Lebih lanjut ia mengatakan, pelaksanaan progam matching fund itu memberikan pengalaman baru kepada mahasiswa saat turun ke lapangan lantaran mendapatkan pengalaman baru dengan mengenai dunia kerja.
“Untuk Matching Fund tahun 2022 tahap II kami laksanakan di Kabupaten Bintan dan berfokus pada peningkatan sumber daya manusia Desa Wisata Ekang dan sekitarnya,”ujarnya.
Untuk menciptakan SDM yang berkualitas dalam pengembangan matching fund x Universitas Brawijaya tahun 2022 bermitra dengan Desa Wisata Ekang dan Dinas pariwisata dan kebudayaan Kabupaten Bintan, Kepulauan riau. Progam matching fund melakukan berbagai kegiatan pelatihan yang dilaksakanakan pada tahun 2022 ini.

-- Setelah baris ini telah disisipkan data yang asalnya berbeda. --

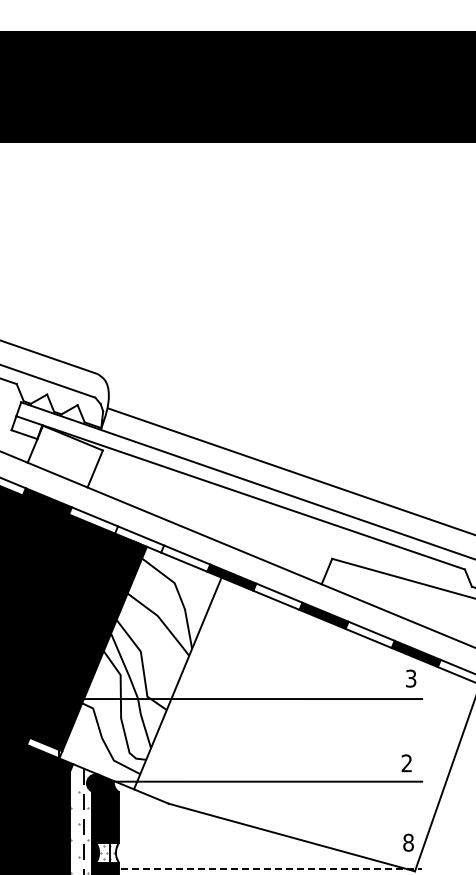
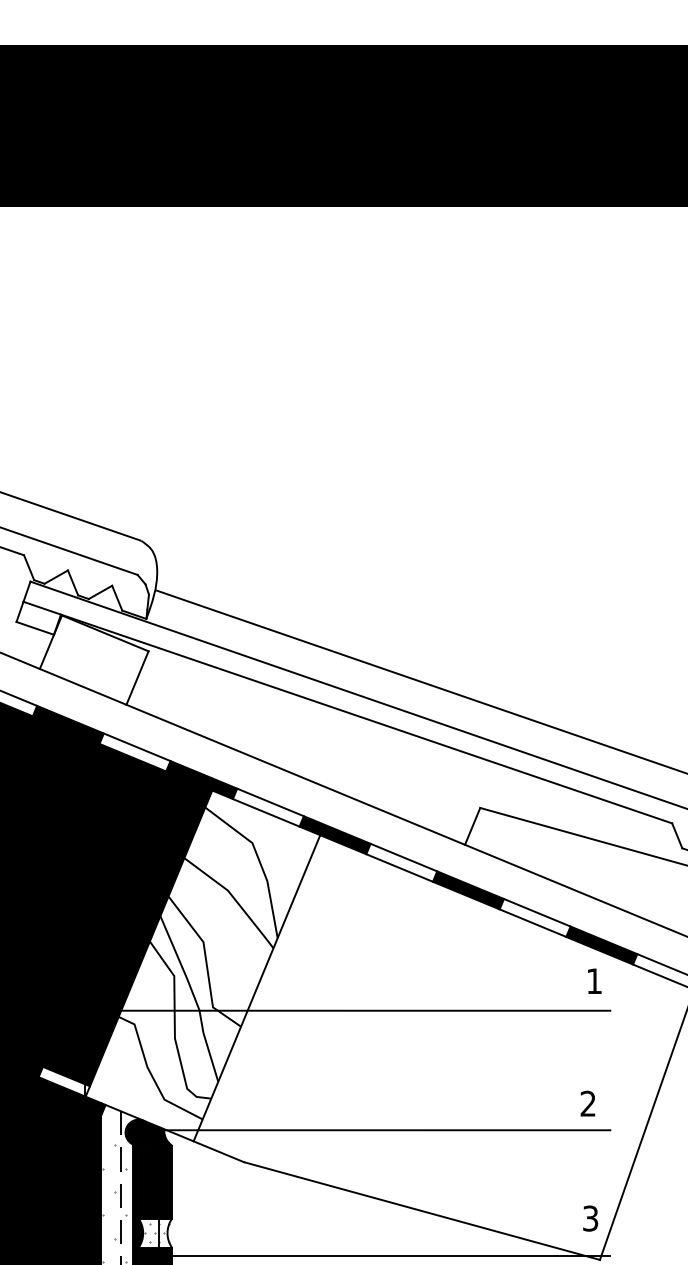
fill: (139, 539) -> (201, 780), added
text: (411, 678) -> (594, 981), 3 -> 1
text: (408, 842) -> (590, 1218), 8 -> 3
line: (266, 868) -> (385, 1255), dashed -> solid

“Karena dengan kualitas SDM yang memadai ini nantinya mampu menggali berbagai potensi wisata untuk perkembangan dunia pariwisata di Bintan,” ungkapnya.
Adapun skill yang difokuskan di salah satu Desa andalan Bintan itu berupa softkill Keahlian itu kata dia lagi, dapat mencetak SDM terampil serta siap menghadapi perkembannya dunia pariwisata.
“Dengan keahlian yang dimiliki, maka secara bersamaan kesejahteraan hidup dapat meningkat,” jelasnya.
Untuk menyukseskan program matching Fund itu, sejumlah mahasiswa dari jurusan pariwisata, ilmu kelautan, arstitektur, perencanaan wilayah turut serta dalam memberikan pelantihan pada warga Ekang. (Ndn).